The film’s time warp effect functions as release from the willful derangement of today’s Republican establishment compared to yesterday’s: Things weren’t good in 1970, no sir, but they were different. It’s true that American International Pictures gave “F.T.A.” no oxygen to breathe, so how different is a question worth considering, but seeing these GIs speak on camera to Fonda and Sutherland about the callous atrocities of their own government, and realizing the courage that takes, is cathartic anyways. The military industrial complex isn’t indestructible. It isn’t infallible. It historically doesn’t inspire such universal loyalty that brave and upright individuals won’t speak out against the war crimes it commits. The level of frank disclosures among the GI affixes a prevailing sense of  optimism at “F.T.A.”s center, even if the optimism today feels like a dream.

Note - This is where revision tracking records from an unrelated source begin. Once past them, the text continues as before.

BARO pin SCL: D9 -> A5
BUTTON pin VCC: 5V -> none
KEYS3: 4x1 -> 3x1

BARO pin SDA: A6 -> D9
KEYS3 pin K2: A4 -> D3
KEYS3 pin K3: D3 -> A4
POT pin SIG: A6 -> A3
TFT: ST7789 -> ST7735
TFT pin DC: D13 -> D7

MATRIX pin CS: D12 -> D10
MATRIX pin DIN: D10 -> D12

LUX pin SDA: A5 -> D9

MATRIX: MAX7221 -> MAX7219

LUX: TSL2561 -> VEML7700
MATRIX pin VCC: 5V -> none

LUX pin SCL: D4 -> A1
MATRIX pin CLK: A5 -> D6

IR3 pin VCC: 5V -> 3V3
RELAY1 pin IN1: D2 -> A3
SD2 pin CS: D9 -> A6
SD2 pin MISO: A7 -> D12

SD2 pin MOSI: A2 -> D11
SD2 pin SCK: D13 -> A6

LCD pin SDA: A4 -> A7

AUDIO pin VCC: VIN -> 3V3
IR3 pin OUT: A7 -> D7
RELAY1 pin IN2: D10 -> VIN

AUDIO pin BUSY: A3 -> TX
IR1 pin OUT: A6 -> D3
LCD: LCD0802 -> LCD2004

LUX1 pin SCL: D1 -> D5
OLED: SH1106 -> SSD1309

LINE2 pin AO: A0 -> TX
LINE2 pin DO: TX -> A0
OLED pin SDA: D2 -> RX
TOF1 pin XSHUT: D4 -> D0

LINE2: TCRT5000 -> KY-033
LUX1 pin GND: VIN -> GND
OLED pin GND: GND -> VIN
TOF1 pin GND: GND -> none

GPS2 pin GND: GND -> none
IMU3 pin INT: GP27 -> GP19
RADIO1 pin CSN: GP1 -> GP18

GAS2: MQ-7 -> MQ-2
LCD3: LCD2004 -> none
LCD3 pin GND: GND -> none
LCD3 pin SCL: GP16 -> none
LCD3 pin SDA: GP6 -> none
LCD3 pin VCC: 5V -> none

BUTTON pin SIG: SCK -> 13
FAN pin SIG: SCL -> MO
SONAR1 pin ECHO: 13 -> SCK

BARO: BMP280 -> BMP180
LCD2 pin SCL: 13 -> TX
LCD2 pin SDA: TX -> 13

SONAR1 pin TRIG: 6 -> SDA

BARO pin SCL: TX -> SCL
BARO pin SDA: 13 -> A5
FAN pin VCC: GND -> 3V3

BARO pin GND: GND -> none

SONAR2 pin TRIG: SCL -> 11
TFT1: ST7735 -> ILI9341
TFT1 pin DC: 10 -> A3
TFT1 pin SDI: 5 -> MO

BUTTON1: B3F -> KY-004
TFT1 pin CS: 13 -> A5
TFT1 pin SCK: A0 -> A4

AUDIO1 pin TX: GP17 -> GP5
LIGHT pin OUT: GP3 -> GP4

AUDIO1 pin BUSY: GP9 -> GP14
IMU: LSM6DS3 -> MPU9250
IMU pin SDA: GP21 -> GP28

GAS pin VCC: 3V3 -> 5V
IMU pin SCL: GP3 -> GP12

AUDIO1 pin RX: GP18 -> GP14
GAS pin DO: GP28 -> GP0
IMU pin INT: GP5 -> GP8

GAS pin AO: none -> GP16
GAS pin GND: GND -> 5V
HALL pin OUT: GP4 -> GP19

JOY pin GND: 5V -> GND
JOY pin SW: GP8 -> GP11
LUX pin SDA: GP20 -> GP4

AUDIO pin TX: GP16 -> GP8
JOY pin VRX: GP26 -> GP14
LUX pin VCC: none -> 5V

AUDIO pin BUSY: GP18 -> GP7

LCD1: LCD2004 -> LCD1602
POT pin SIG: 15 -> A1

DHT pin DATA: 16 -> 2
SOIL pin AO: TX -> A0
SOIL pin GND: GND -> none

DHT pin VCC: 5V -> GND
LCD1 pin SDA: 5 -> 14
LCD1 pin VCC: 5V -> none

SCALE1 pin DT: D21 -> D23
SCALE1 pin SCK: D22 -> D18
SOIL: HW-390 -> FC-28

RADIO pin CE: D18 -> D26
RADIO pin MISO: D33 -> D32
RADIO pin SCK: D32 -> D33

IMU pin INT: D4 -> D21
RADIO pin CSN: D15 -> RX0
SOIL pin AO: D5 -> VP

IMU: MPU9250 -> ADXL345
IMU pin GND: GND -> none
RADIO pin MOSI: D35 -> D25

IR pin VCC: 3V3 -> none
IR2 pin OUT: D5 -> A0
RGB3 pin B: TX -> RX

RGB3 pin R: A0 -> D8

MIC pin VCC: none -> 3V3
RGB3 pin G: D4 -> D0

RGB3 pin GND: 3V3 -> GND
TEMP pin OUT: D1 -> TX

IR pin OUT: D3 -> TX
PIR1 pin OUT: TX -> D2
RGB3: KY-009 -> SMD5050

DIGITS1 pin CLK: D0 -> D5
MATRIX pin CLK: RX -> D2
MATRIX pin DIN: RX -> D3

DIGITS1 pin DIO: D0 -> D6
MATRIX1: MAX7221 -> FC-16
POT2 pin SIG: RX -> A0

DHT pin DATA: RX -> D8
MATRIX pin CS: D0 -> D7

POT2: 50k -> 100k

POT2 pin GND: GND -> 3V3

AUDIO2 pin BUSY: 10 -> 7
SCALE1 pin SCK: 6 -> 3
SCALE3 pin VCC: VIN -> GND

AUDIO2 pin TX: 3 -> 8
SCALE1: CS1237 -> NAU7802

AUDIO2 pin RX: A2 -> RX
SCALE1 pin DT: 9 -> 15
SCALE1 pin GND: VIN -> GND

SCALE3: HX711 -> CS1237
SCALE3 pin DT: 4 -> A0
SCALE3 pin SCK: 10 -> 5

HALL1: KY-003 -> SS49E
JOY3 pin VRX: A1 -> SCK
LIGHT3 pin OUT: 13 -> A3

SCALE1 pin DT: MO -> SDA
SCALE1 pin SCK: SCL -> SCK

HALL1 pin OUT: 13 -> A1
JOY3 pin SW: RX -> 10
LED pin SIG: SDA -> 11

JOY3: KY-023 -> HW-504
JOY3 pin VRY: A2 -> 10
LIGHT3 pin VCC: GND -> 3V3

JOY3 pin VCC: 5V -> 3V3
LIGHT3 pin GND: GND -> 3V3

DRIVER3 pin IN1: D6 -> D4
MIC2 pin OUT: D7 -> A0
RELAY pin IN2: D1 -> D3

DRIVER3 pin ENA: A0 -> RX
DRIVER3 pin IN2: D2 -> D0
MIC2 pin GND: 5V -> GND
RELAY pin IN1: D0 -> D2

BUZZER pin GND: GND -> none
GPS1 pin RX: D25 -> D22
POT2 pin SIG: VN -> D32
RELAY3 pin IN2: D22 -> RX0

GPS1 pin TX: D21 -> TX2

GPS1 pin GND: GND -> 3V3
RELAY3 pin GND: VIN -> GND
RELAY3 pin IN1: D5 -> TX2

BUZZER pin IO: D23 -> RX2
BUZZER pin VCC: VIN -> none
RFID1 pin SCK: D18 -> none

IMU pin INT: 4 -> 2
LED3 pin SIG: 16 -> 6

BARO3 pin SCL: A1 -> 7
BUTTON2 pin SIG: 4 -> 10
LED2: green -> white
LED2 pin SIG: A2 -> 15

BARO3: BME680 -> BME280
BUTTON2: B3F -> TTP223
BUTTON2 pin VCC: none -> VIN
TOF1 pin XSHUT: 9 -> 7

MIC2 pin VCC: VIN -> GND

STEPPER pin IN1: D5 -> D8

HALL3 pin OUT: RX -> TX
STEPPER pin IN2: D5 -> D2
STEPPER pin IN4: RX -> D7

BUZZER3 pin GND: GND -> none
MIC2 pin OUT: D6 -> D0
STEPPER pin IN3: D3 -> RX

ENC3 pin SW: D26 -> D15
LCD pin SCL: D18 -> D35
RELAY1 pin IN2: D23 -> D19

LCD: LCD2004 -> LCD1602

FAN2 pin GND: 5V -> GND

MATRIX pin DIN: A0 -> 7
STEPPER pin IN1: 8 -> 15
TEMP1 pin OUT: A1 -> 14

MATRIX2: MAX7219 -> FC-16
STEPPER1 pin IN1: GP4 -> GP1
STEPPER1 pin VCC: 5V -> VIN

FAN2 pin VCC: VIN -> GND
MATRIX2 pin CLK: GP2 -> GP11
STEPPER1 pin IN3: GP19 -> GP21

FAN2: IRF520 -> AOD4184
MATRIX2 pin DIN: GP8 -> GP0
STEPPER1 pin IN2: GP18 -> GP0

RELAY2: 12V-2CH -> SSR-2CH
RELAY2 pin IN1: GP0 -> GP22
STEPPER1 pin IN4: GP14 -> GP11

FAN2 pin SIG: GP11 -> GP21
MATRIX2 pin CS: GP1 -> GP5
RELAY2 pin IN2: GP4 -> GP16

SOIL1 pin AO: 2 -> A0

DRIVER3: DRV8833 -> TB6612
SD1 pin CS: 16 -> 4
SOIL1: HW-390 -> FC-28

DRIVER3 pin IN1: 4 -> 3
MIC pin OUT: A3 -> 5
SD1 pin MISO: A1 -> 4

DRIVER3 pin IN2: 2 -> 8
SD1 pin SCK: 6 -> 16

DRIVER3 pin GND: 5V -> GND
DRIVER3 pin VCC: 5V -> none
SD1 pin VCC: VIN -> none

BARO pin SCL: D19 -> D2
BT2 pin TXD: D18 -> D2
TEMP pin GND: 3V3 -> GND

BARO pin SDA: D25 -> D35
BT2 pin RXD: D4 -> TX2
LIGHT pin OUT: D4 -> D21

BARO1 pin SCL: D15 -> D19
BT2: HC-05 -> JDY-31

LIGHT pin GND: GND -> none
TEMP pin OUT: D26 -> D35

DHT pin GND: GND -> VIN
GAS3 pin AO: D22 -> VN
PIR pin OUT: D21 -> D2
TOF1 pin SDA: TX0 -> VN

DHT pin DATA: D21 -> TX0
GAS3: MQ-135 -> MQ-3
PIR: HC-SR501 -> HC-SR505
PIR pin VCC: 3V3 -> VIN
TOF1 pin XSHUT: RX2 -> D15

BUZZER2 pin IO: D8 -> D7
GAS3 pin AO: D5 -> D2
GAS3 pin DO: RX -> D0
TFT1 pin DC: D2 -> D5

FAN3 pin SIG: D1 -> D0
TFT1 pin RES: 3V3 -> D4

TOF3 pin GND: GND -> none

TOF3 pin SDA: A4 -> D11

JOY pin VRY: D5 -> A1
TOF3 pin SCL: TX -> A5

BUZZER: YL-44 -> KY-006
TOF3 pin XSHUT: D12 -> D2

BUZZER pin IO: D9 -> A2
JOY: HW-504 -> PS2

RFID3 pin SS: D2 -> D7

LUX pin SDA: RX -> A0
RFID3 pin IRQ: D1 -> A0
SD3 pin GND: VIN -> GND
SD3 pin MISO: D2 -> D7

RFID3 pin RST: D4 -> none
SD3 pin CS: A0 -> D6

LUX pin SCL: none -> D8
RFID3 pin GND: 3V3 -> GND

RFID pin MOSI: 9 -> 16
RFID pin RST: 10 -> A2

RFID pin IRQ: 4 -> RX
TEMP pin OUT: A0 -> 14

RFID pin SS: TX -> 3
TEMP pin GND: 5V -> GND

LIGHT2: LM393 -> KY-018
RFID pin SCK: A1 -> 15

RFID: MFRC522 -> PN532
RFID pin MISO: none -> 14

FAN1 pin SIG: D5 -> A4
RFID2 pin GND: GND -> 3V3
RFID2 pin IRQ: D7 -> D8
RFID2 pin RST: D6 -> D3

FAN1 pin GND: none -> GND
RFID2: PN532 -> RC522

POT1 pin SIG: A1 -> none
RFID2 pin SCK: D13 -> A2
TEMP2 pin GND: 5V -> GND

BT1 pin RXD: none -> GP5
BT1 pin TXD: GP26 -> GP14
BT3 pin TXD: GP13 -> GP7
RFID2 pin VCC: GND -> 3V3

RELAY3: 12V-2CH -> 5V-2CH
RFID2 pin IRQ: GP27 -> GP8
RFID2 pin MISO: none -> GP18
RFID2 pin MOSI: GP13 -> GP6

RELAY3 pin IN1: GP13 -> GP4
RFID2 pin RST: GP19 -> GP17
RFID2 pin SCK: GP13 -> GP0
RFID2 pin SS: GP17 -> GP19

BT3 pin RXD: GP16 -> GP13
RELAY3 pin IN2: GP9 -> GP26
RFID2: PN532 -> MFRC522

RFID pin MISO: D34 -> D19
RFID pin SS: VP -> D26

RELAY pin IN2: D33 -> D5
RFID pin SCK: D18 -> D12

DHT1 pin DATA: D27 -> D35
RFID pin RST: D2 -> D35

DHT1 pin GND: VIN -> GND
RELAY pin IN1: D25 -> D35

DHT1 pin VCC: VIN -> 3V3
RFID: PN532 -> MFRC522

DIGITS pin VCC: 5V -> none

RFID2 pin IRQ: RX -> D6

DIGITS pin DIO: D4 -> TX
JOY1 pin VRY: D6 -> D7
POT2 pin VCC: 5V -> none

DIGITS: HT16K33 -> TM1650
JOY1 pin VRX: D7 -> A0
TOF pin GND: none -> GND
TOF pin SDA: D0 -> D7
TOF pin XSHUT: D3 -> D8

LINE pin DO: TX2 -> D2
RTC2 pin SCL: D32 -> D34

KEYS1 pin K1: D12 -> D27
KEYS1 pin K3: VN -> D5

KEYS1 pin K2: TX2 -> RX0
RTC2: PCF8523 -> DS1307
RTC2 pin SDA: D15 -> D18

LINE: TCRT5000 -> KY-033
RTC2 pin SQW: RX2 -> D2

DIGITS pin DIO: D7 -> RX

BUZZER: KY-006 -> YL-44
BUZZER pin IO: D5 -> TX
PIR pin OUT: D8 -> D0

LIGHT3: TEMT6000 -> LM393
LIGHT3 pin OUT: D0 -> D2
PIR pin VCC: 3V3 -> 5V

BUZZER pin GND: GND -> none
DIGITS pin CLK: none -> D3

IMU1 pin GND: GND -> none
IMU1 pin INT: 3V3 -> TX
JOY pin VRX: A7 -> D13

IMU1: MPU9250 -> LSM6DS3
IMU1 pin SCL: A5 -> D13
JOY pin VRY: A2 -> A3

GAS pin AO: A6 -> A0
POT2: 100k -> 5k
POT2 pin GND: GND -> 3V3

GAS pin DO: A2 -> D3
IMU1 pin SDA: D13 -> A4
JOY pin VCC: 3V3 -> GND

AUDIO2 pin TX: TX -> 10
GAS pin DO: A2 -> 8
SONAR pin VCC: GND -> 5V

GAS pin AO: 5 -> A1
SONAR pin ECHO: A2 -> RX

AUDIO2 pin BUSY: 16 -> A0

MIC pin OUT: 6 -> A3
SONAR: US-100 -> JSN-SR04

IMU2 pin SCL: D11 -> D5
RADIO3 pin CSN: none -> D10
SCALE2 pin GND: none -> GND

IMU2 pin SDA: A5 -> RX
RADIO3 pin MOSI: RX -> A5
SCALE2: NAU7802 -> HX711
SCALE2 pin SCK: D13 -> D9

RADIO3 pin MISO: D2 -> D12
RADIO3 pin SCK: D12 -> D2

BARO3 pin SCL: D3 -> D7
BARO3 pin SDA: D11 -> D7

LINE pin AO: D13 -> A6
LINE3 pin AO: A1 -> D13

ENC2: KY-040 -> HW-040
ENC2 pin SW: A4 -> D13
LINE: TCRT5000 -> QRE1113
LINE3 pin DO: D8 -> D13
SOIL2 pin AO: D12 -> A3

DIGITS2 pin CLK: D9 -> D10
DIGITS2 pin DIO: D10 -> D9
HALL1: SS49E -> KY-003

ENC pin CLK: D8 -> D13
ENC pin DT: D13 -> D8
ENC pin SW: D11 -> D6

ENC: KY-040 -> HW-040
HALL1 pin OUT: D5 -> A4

Stepping back nearly 5 decades has the nice side benefit of letting us revisit Fonda and Sutherland in their post-“Klute” days, when she had just reinvented herself and he had just established himself as a swaggering antiauthoritarian wiseass. But most of all, the chance to spend 90 or so minutes in Fonda’s orbit offers a welcome reminder of what cancellation actually means. For her, and for “F.T.A.,” it means silence. Bravo to the folks responsible for putting the film under a spotlight at a moment where a lesson in genuine cancellation is so desperately needed. [B]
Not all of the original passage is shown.